In this study, we have found that highly expressed miR-21 inhibits the transcription of VMP1, which in turn enhances the expression of miR-21. Considering the role of miR-21 and VMP1 in tumorigenesis, we speculated that the miR-21/VMP1 feedback loop may be one of the reasons for the high expression of miR-21 in tumors. To test this hypothesis, we employed GLI3 or saRNA to activate VMP1 transcription, thus blocking the miR-21/VMP1 feedback loop. The results showed that breaking the feedback loop of miR-21/VMP1 not only significantly reduced the migration and invasion of HCT116 cells (Fig. 6e, f), but also increased their sensitivity to 5-FU (Fig. 6g). Taken together, the results indicated that blocking the feedback regulatory loop of miR-21/VMP1 could increase VMP1 expression and reduce miR-21 expression, resulting in reduced malignancy of CRC cells.
miR-21 plays a crucial role in many biological processes and diseases by downregulating its target gene expression14. Although there were few reports about the regulation of miR-21 expression in recent years33,34, the exact mechanism that how miR-21 is upregulated in tumors is still unclear. In this study, we found a novel regulatory mechanism of miR-21, the feedback loop of miR-21/VMP1 (Fig. 7). The expression of miR-21 is negatively correlated with VMP1 in CRC cells, and VMP1 inhibits miR-21 expression at the transcriptional level because of their special locations in genome. On the one hand, transcriptional activation of VMP1 reduced VMP1-miR-21 transcript probably due to the alter-native polyadenylation of VMP1. On the other hand, transcriptional activation of VMP1 reduced pri-miR-21 transcript by interfering the binding of the transcription factor STAT3 to the pri-miR-21 promoter. Both of VMP1-miR-21 and pri-miR-21 as the substrates of the Microprocessor complex to produce mature miR-21, thus the downregulation of these two transcripts could result in lower expression of mature miR-21. Moreover, our studies have also shown that miR-21 can also negatively regulate VMP1 expression through the PTEN/AKT/TFEB pathway.
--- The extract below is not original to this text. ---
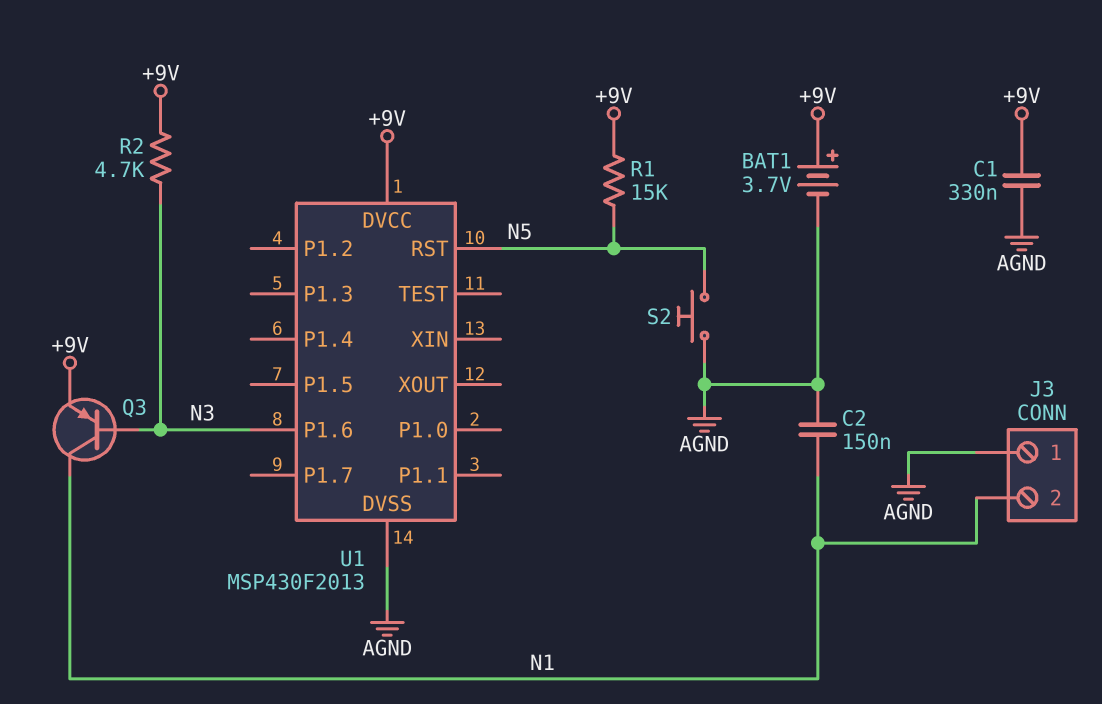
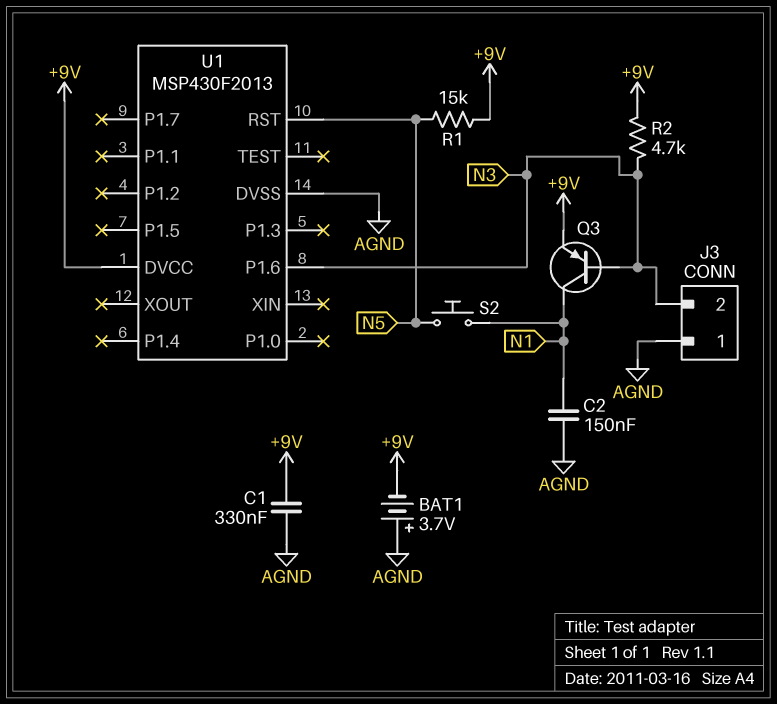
BAT1: 3.7V (plus +9V, minus AGND) -> 3.7V (plus AGND, minus +9V)
J3 pin 2: N1 -> N3
S2: button (AGND, N5) -> button (N1, N5)

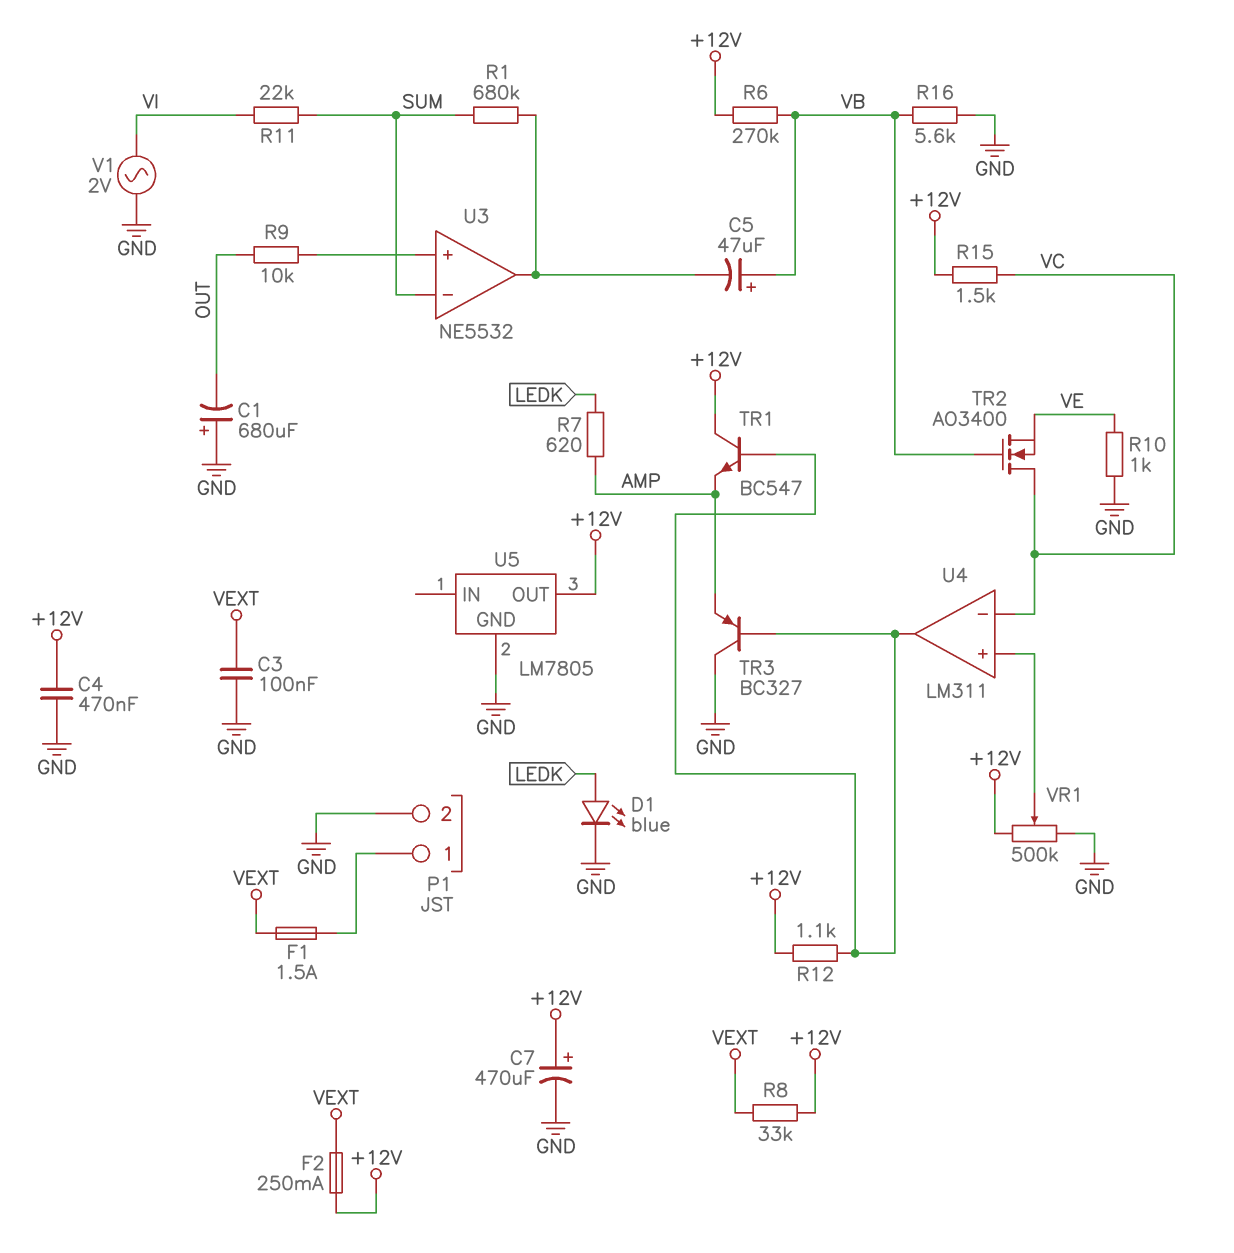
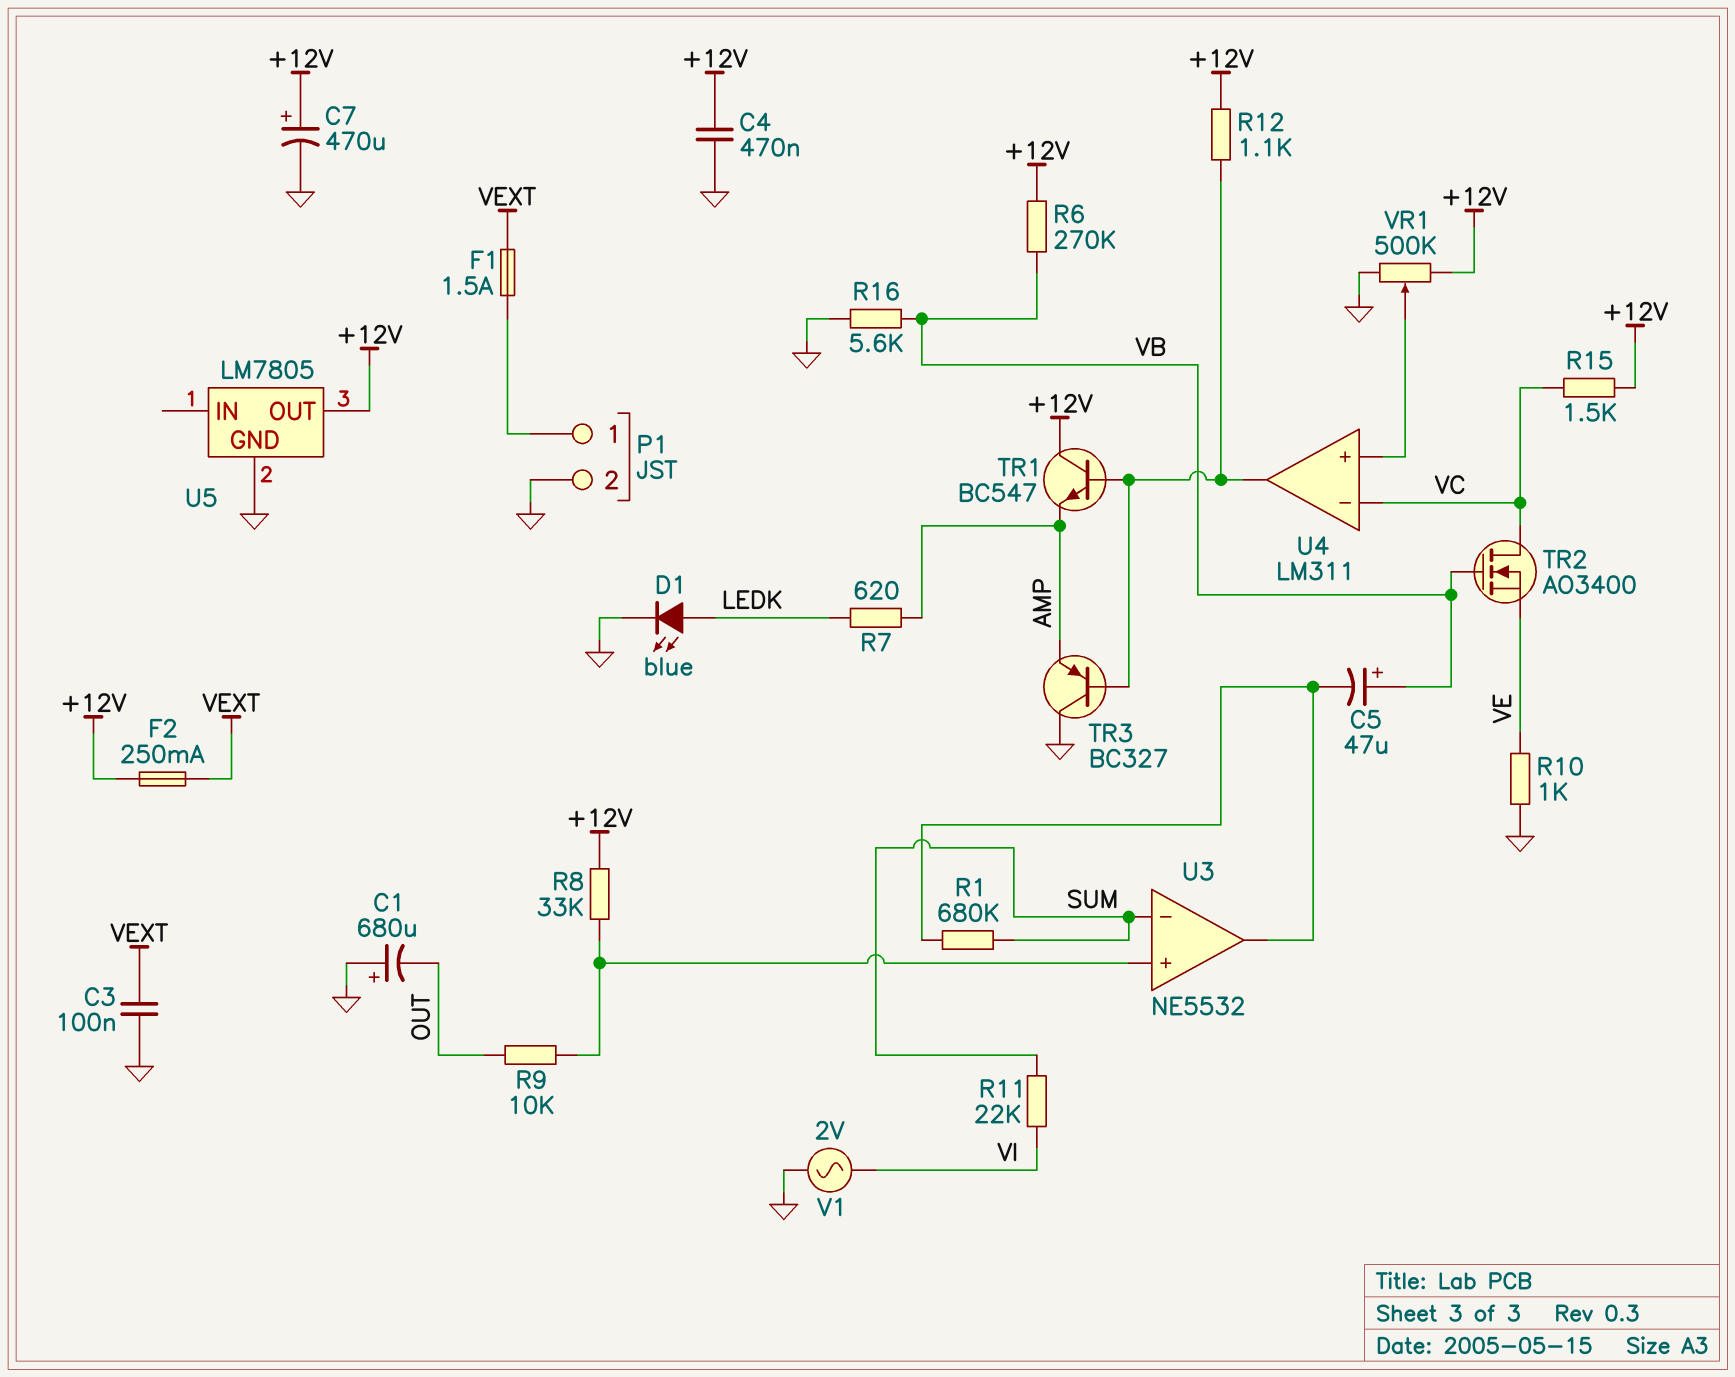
R8: 33k (+12V, VEXT) -> 33k (+12V, U3/in+)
Thus miR-21 could increase itself expression via this feedback regulatory loop of miR-21/VMP1. A similar feedback loop regulatory mechanism, miR-21/AP-1, has been reported in hepatoma and renal carcinoma13,15,16. miR-21 promoted AP1 expression through PDCD4, in turn, AP1 directly promotes miR-21 transcription as a transcription factor of miR-2113, by which miR-21 maintained itself expression at a constant high level, and functioned as a driving force in tumorigenesis. In addition, the double-negative feedback regulation loop, miR-21/NFIB/miR-21, has been found as an approach to sustain miR-21 expression in HL60 cells35, suggesting that the feedback regulation is one of the main regulatory mechanisms of miR-21. Targeting the miR-21/VMP1 feedback loop may provide a new approach to inhibit miR-21 expression in CRC cells.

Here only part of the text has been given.